Treasurer Joe Hockey and Finance minister Matthias Cormann – no friends of renewable energy – have been accused of setting impossible rate-of-return targets in an updated mandate for the Clean Energy Finance Corporation.
Both ministers have tried to abolish the $10 billion green bank, but have been frustrated by numbers in the Senate. Now, they have found a new way to try and frustrate the CEFC’s operations, by ordering it to nearly treble its targeted returns, but not lift its risk profile.
The CEFC is providing loans to wind and solar farms, wave energy projects, solar thermal heating installations, financing energy efficiency projects and solar leases and solar PPAs, as well as investing in a variety of waste gas and other technologies. So far it has allocated around $930 million to help fund projects worth more than $3.2 billion.
It was previously mandated to achieve the equivalent of the 5-year bond rate – 3.4 per cent – which it was happily doing in its latest year with estimated returns of 6.5 per cent, despite the fact that it had been derided by other Abbott ministers as a “high risk venture.”
Now, Hockey and Cormann have set a new benchmark of the 5-year bond rate plus 4-5 per cent, effectively setting a target of 8.4 per cent. But in setting the challenge of achieving these returns, the nation’s two most senior economic ministers have instructed the CEFC not to lift its risk profile.
Any fund manager or financial analyst, or indeed anyone with a superannuation fund, knows this to be an absurdity.
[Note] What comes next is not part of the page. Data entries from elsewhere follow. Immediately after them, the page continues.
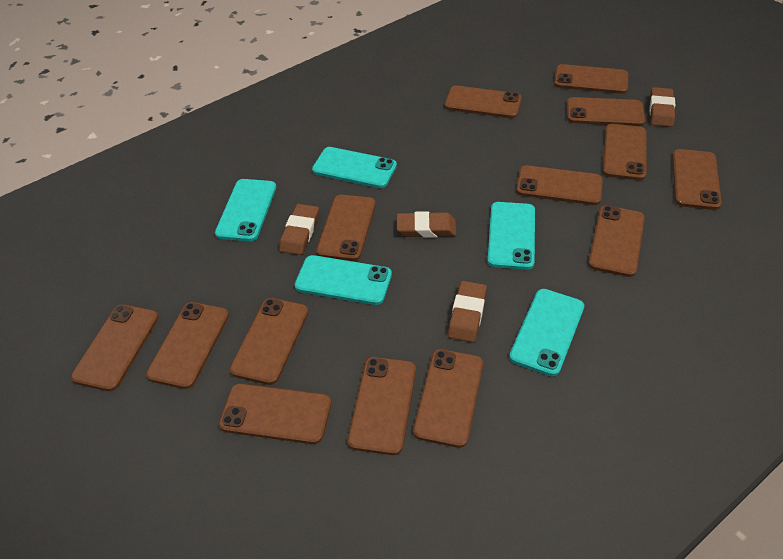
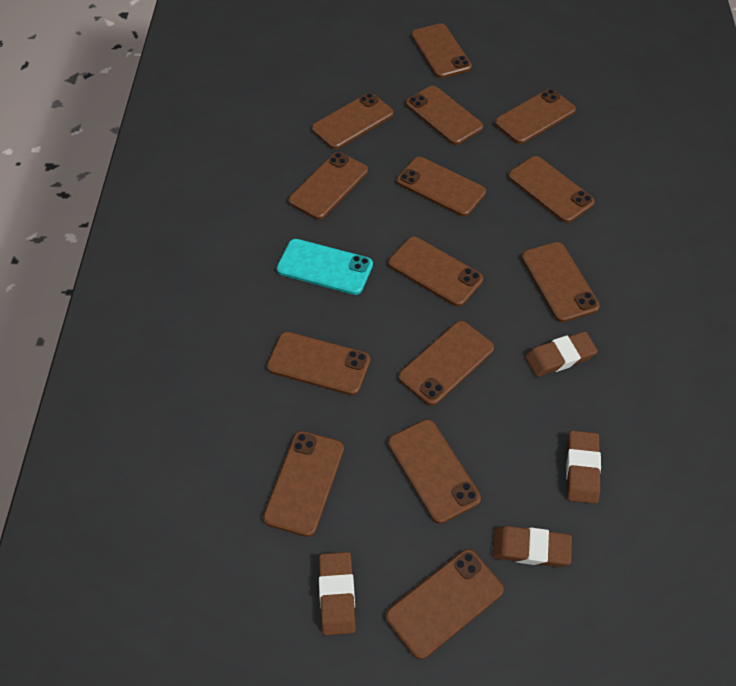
turquoise phone: 5 -> 1

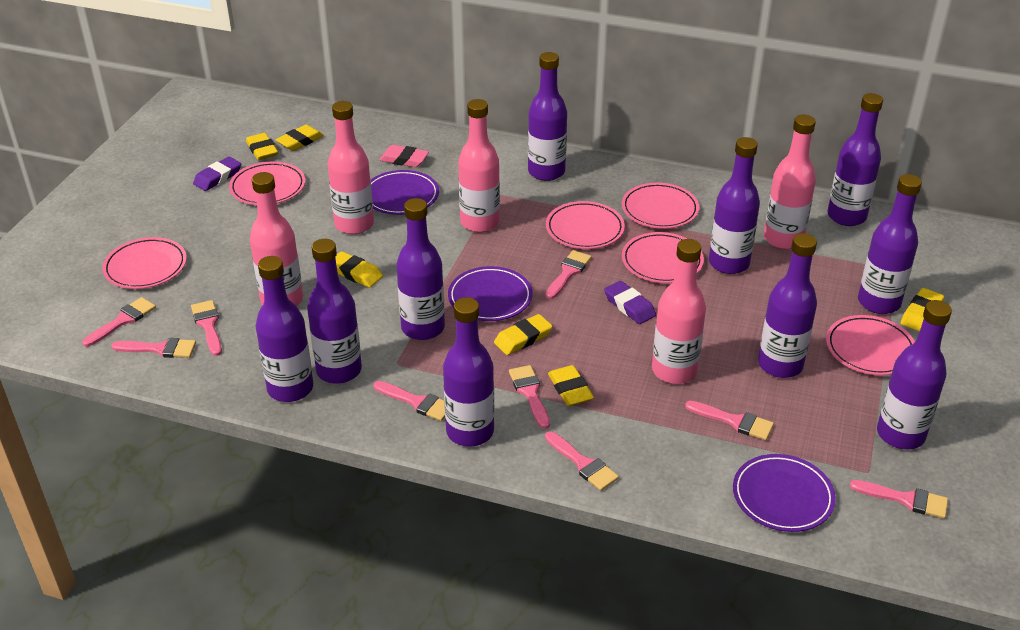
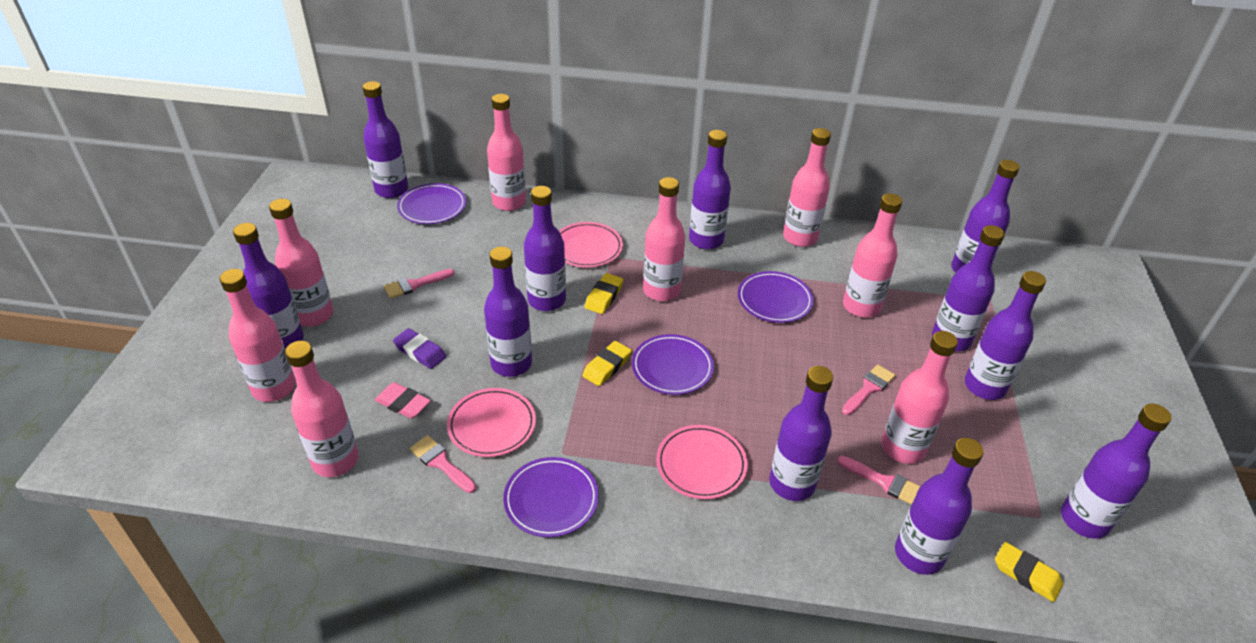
pink bottle: 5 -> 8
pink brush: 9 -> 4
pink plate: 6 -> 3
purple bottle: 10 -> 11
purple eraser: 2 -> 1
purple plate: 3 -> 4
yellow eraser: 6 -> 3

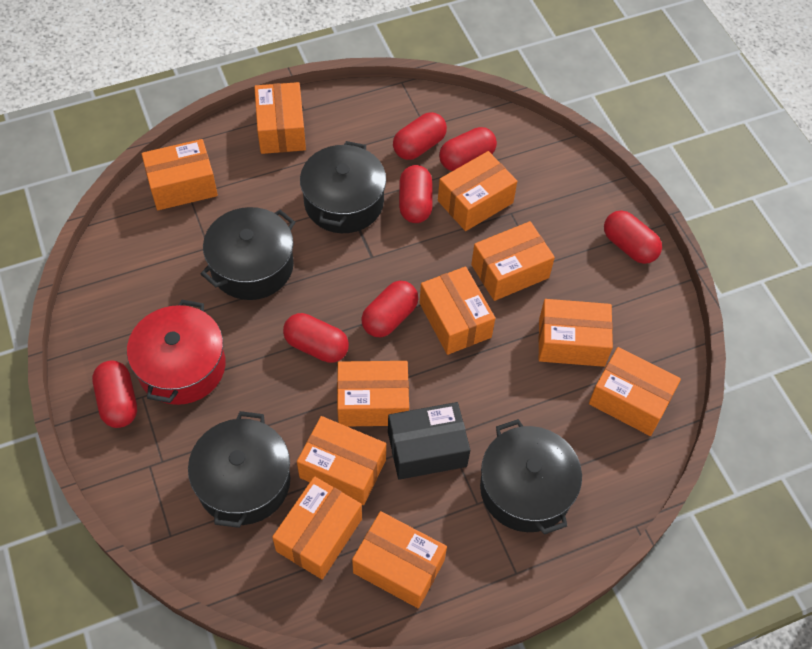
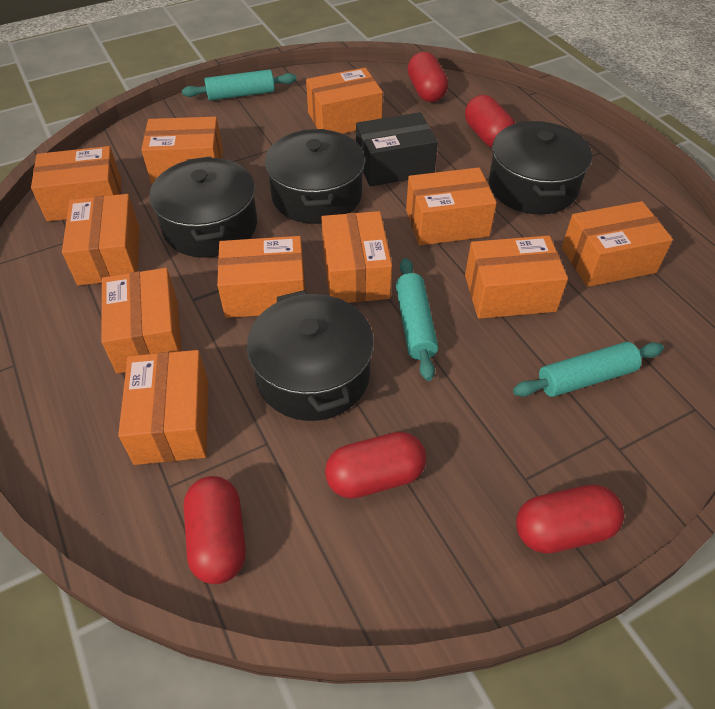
red capsule: 7 -> 5
red pot: 1 -> 0
turquoise rolling pin: 0 -> 3

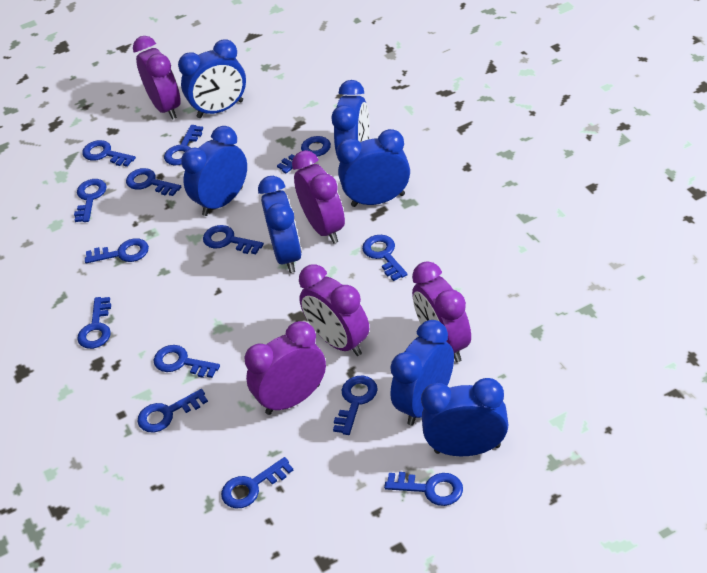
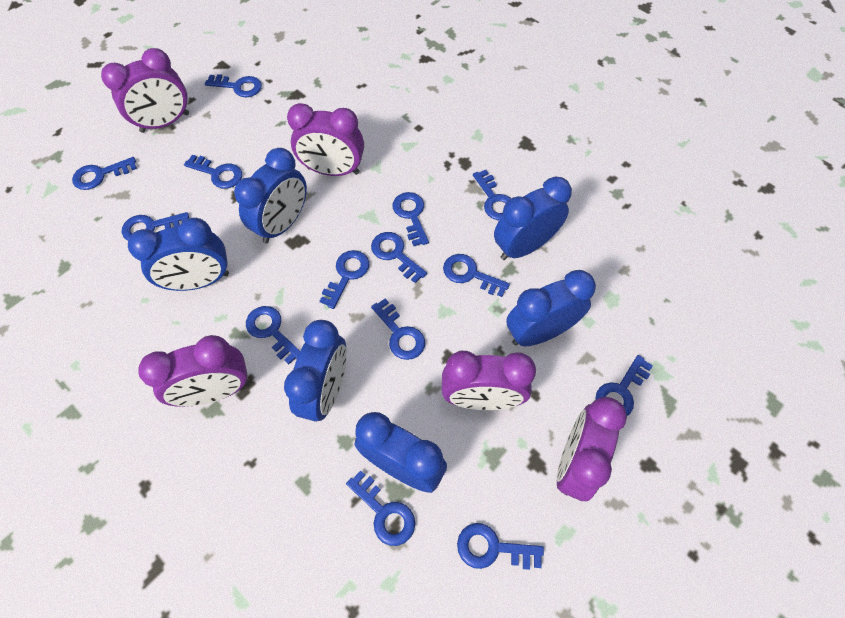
blue clock: 7 -> 6

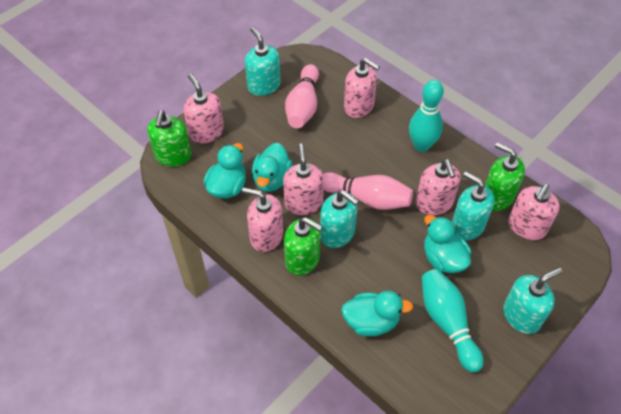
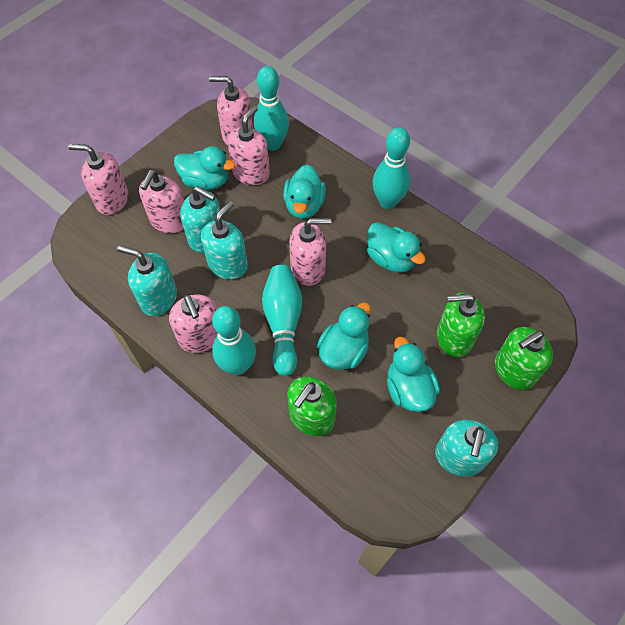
pink bowling pin: 2 -> 0
turquoise bowling pin: 2 -> 4
turquoise duck: 4 -> 5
CEFC chairwoman Jillian Broadbent, a former senior banker and member of the Reserve Bank of Australia, said the new requirements were “outside the scope of normal market opportunities.”
She sent the below letter to the ministers to point out that the CEFC was now being expected to outperform the market “by a considerable margin” – thus requiring the CEFC to find a body of investments that were “inconsistent with traditional market-based principles to deliver out-of-market investment returns.”
The CEFC sent a paper prepared by former Audit Commission head Bob Officer and financial analyst Steve Bishop to give the ministers and their staff an “economics 101” of how markets work, and the correlation between risk and returns. Basically, if you want higher returns, you need to take more risks.
The decision continues the scatter-gun approach of the Coalition towards the CEFC. Originally, it alleged that the CEFC would be making loans in “wild and whacky” investments that “other banks would not touch in a fit”, and then complained when it joined with other banks in a wind farm refinancing, accusing it of “crowding banks out of the market.”
Hockey, who has said he finds the appearance of wind farms “utterly offensive”, has previously said he would repeal loans made by the CEFC, before it was pointed out to him they had a legal mandate, and to do so would further undermine Australia’s sovereign risk.
Broadbent, however, said the CEFC would continue within the spirit of the act, and would take “all reasonable steps” to comply with the new mandate – “even, as all evidence suggests, it will prove highly challenging.”
She also noted that, while the Abbott government still sought to abolish the CEFC, the institution would work to help in its emissions abatement task.
Meanwhile, despite a lot of talk in mainstream papers and elsewhere, and a fair bit of salesmanship from environment minister Greg Hunt, there appears to be no real progress in talks on the future of the renewable energy target. There is hope, however, that a deal can be reached when parliament resumes in 10 days. There is a two week sitting before a long break before the budget sitting.
Still, the problem remains around the numbers. The Abbott government has not budged from cutting the target to 31,000GWh. Hunt said on radio yesterday this represents a “doubling” in renewable energy, referring to the 16,000GWh already built. But, in effect, it represents a 40 per cent cut in the remaining task to 2020 from 25,000GWh to 15,000GWh.
Labor may agree to a cut to as low as 35,000GWh, meaning another 19,000GWh to be built between now and 2020 (so just a 22 per cent cut), but will require other concessions, such as higher targets in interim years and possibly an extension of the “back end” of the target to beyond 2030.